How do I approach the subject? We're so very distant. We haven't had sex in over 2 years, so I guess that says it all. There are 2 children, and I want it to be as easy as possible on them. The marriage has been so rocky, the children will be better off if we divorce.

Anyone here who just decides to live together (for financial reasons), but not have a commitment anymore. There is nothing holding this marriage together except finances and the kids. I'd like to have a love life, emotionally and sexually. How can I talk to him about this? He's a very argumentative person.


----------



## Alpha (Feb 18, 2013)

I guess he still has your heart doesn't he?

Is it all his side or do you have issues too? Maybe you can look at your shortcomings, work on them, and see if your husband takes notice. 

The love may still be there, you never know.


----------



## biola (Dec 28, 2012)

Have you explicitly stated to him what you wantedd out of the relationship.The one I have noticed about bringing in children into a marriage is that sometimes spouses forget to be emotional partners first and parents second. If you haven't tried counselling,now would be a good time. If you've stated your grievances and he still refuses to budge,then I'm afraid you will to be the one to push for the dissolution of the marriage.
_Posted via Mobile Device_


----------



## biola (Dec 28, 2012)

Sometimes the reasons why conflict arises in marriage is simply because members of the opposite sex communicate differently.What a woman may see has trying to be creative in arelationship so that it doesn't go stale may seem as a form domineering to a man.You may to remind him that you just have good intentions and don't mean to across as controlling.Goodluck!
_Posted via Mobile Device_


----------



## PBear (Nov 16, 2010)

I think there can be amicable divorces. Unfortunately, just like in a marriage, BOTH parties need to want it and work at it. And it doesn't sound like he'd be willing to do that. So you need to figure out Plan B. and not dwell on what you can't have, aside from keeping it in mind.

You could try the financial incentive... It's much cheaper to do things amicably. You could try the "for the kids" approach; I think it would be much easier on the kids if you stay amicable. But in the end, you can't control him or his reactions, and you need to focus on protecting you and your kids.

C


----------



## I'mInLoveWithMyHubby (Nov 7, 2011)

My husband did with his ex w. they agreed upon everything and the divorce was under $100.


----------



## C3156 (Jun 13, 2012)

It can and I have done it. BUT it takes both parties to want it to be that way. There was a LOT of self control used to keep the anger and hurt from spreading out into the divorce. If your husband has issues with control and is very argumentative, you will probably have to look at other options than an amiable divorce.

As for living together; if you think it is rocky now, just wait till you try to live with someone who is upset and angry with you all the time. Living together after separation and divorce is not something I would recommend.

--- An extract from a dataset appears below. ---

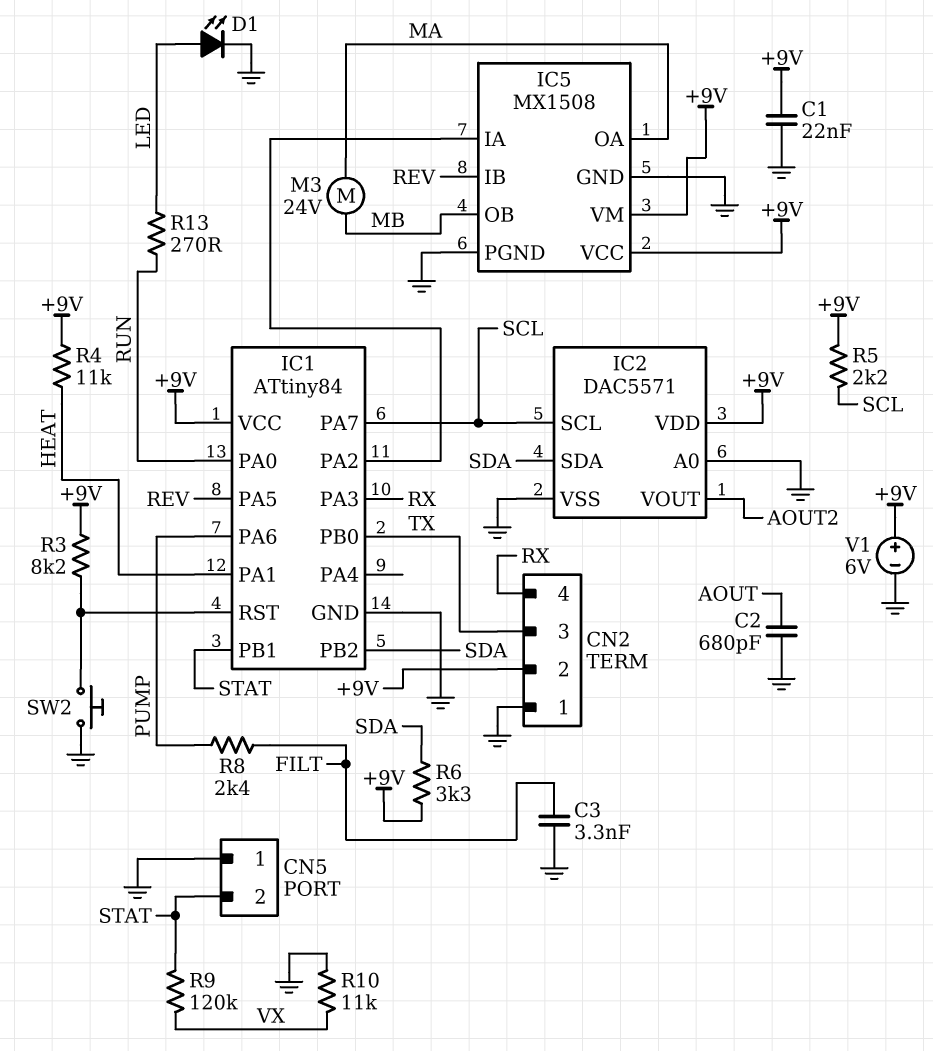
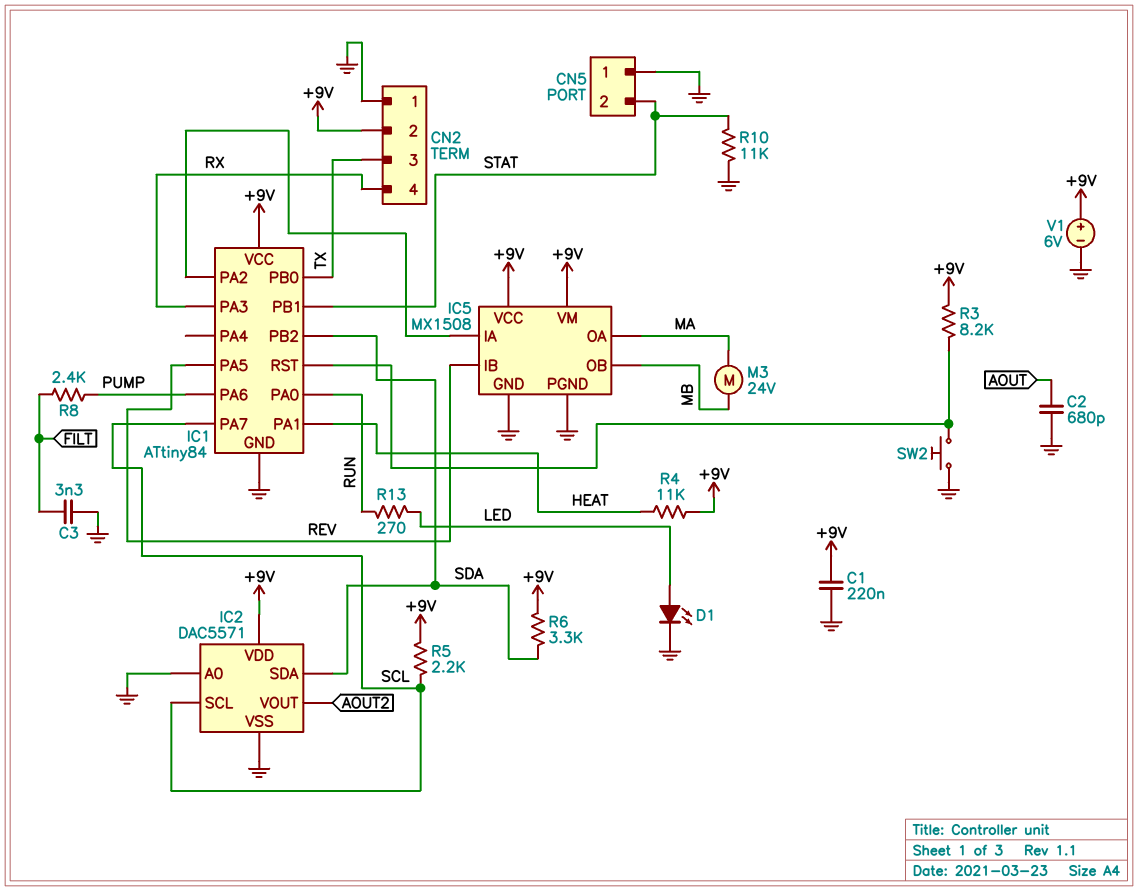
C1: 22nF (+9V, GND) -> 220nF (+9V, GND)
R9: 120k (STAT, VX) -> none
R10: 11k (GND, VX) -> 11k (GND, STAT)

The emotions that lie just under the surface only take the smallest amount of provocation to come out.

The other thing is that if you want to have a fulfulling relationship down the road, you can't be living with your ex. You have to find a way to move on with your life and that includes finding your own place and making yourself financially independant. I know, easier said than done.

Take some time to study your states statutes on divorce and learn up on the process (the internet is a great thing). Work on a plan that will put you where you want to be (look a couple years down the road) and then start to work the pieces to get you there.

Good Luck.


----------



## Holland (Aug 20, 2012)

Like the others have said it is possible but only if both parties want it that way.

Ex and I had an amicable divorce, no lawyers and did our own settlement and child arrangements. We have quite a substantial asset base and still hold some properties in common with no problems.


----------



## ohno (Jul 11, 2013)

hehasmyheart said:


> Why can't 2 adults just agree to move on peacefully?
> 
> How do I approach the subject? We're so very distant. We haven't had sex in over 2 years, so I guess that says it all. There are 2 children, and I want it to be as easy as possible on them. The marriage has been so rocky, the children will be better off if we divorce.
> 
> Anyone here who just decides to live together (for financial reasons), but not have a commitment anymore. There is nothing holding this marriage together except finances and the kids. I'd like to have a love life, emotionally and sexually. How can I talk to him about this? He's a very argumentative person.


My wife was asking for exactly this (though she still wants to sleep in my bed I guess until she gets into some kind of relationship). She is the one who wanted the divorce. 

To me, when one party wants a divorce and the other does not, the wanting party asking the other party to be "amicable" _*is like a murderer asking the victim "why can't this brutal murder be amicable?*_ Now just lay there and let me slowly kill you right in front of the kids, don't be such a jerk, it will be easier on the kids if you don't scream for mercy and you kind of try to aim the veins I AM RIPPING OPEN WITH MY TEETH away from the kids so they don't get blood on em. K?" 

I don't know your situation but in mine it is like she wants to have her cake and eat it to. "No no no". 

Yes he is going to be hostile and no living together wont work. The really easiest way is for you to just move away and get out of his life. THEN talk about the kids and the finances.


----------



## Jellybeans (Mar 8, 2011)

To answer your thread question: it's rare to see an amicable divorce.

For that to happen, both parties have to agree on virtually everything *including getting the divorce. it rarely happens that way.


----------